Cie le pas de l'oiseau
avec Laurent Eyraud
Texte et mise en scène : Jean-Pierre Sauvet
Création lumière et régie : Olivier Chamoux
Bande son : Pascal Mézière
Photos : Richard Rogers
Costumes : Sandrine Toubon
Affiche et communication : Caline Rouelle et Coline Mauméjean
Avec le soutien de la municipalité de St Julien en Beauchène (05)
Jean Jaurès (1859-1914)
Il y a cent ans, Jean Jaurès créait le journal l'Humanité qu'il dirigea jusqu'à sa mort, le 31 juillet 1914.
Jaurès a été le grand orateur, le grand politique, philosophe, historien, passionné d'Art et de Littérature, curieux de tout et de chacun.
Aucun champ de l'activité humaine ne le laissa indifférent.
Jamais sans doute, dans l'Histoire contemporaine, un homme n'a suscité autant d'amour raisonné, comme autant de haine exacerbée.
Ce « volcan, qui à ses débuts en politique, ne vomissait que de la glace » allait se révéler le feu qui éclaire, nourrit et anime les consciences, le combat ouvrier, les plus hautes valeurs humanistes.
Son respect de la vie et sa croyance dans l'Homme, sa bonté et sa générosité, servis par une honnêteté scrupuleuse, rendaient Jaurès inattaquable sur un plan personnel, comme dans sa pratique d'homme politique.
Face à cette unité magnifique, certains n'hésitèrent pas à user de la calomnie et du mensonge, allant jusqu'à l'appel au meurtre de Jaurès.
L'impuissance des uns, alliée providentiel à la bêtise et au fanatisme des autres eurent raison de la vie du grand homme. Et à quelques heures d'intervalle –les mêmes causes produisant les mêmes effets- était déclarée la guerre de 1914-18, qui débouchera, elle, sur l'assassinat de millions de femmes et d'hommes… au nom de la paix !

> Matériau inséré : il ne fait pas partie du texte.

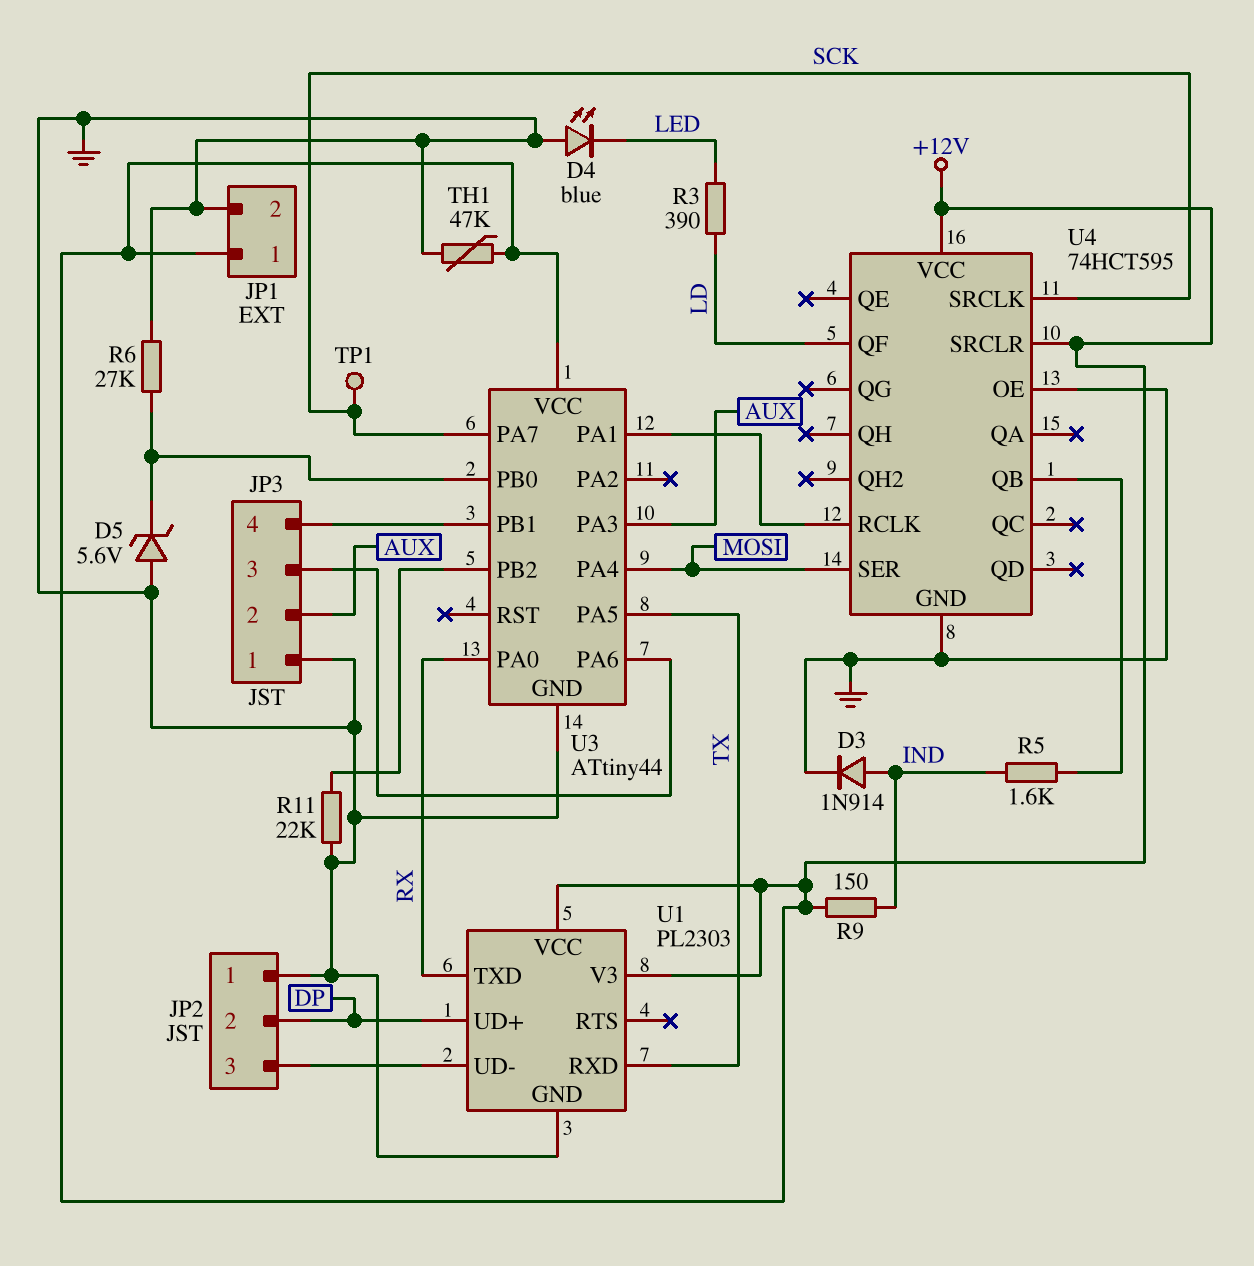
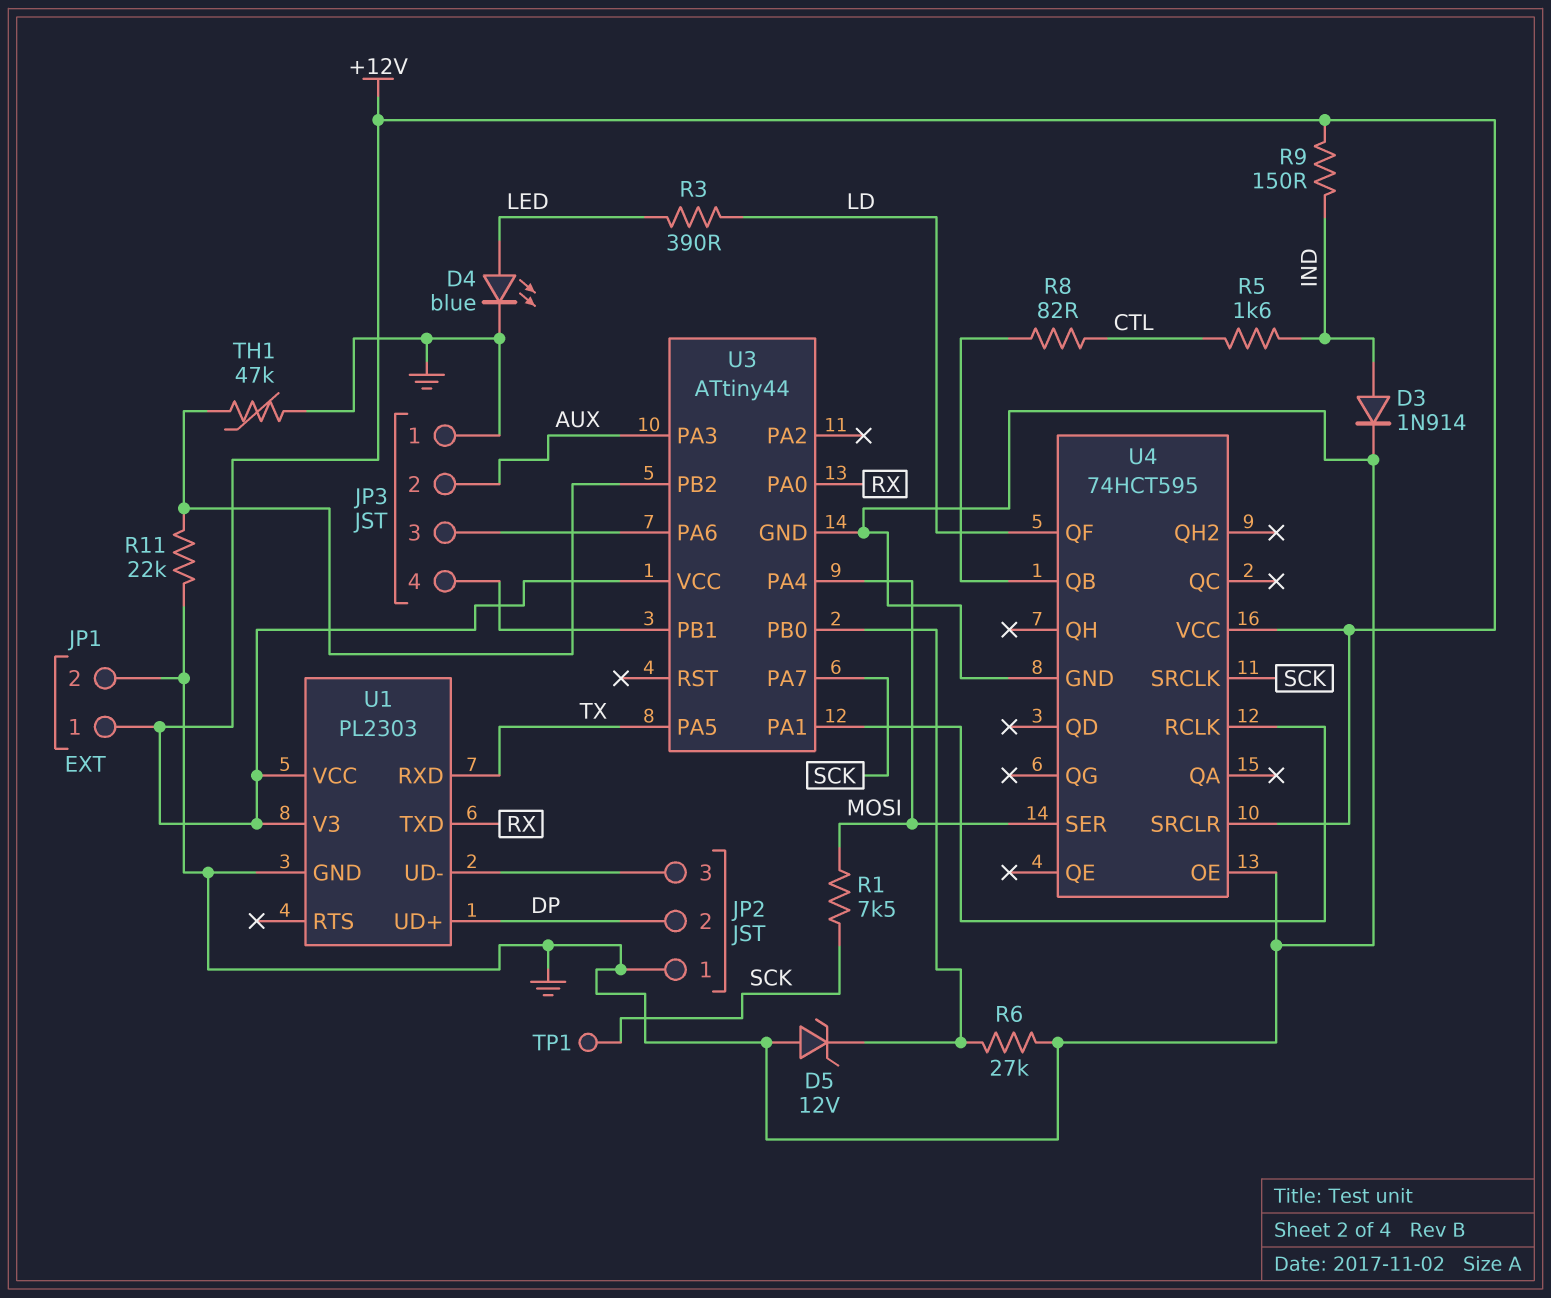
D4: LED blue (A GND, K LED) -> LED blue (A LED, K GND)
D5: zener 5.6V (A GND, K U3/PB0) -> zener 12V (A GND, K U3/PB0)
R1: none -> 7.5k (MOSI, SCK)
R5: 1.6k (IND, U4/QB) -> 1.6k (CTL, IND)
R8: none -> 82 (CTL, U4/QB)
TH1: 47k (+12V, GND) -> 47k (GND, U3/PB2)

Pour la Paix, certains tuent ; pour la Paix, d'autres vivent…
“Ici, c'est une place, par centaines, par milliers, nous sommes venus écouter le tribun, le député courageux, lucide et honnête.
Ici, c'est un lycée. L'historien, le philosophe, le laïque Jaurès s'adresse à la jeunesse d'aujourd'hui, de demain.
Ici, c'est un boulevard. Jaurès défile combattant pour la paix, pour les Droits de l'Homme et le droit des femmes- modernité.
Ici, c'est un cercle rouge. Jaurès, le stratège, l'organisateur, travaille à la création d'une coopérative ouvrière- préfiguration.
Ici, c'est un monument, une pyramide, au sommet de laquelle Jaurès a placé par son combat pour l'humanité, l'Homme.”
(Extrait du spectacle)
Jaurès, Parade et pied de nez
« (… ) Il nous faut préciser l'idéal par le réel et orienter le réel vers l'idéal ».
En créant un spectacle tout public, sur Jean Jaurès, nous avons souhaité parler d'un homme, qui, mettant la culture au service de l'intelligence et du combat politique, interroge sans cesse les mots, les faits et gestes, les évènements, le monde et son humanité.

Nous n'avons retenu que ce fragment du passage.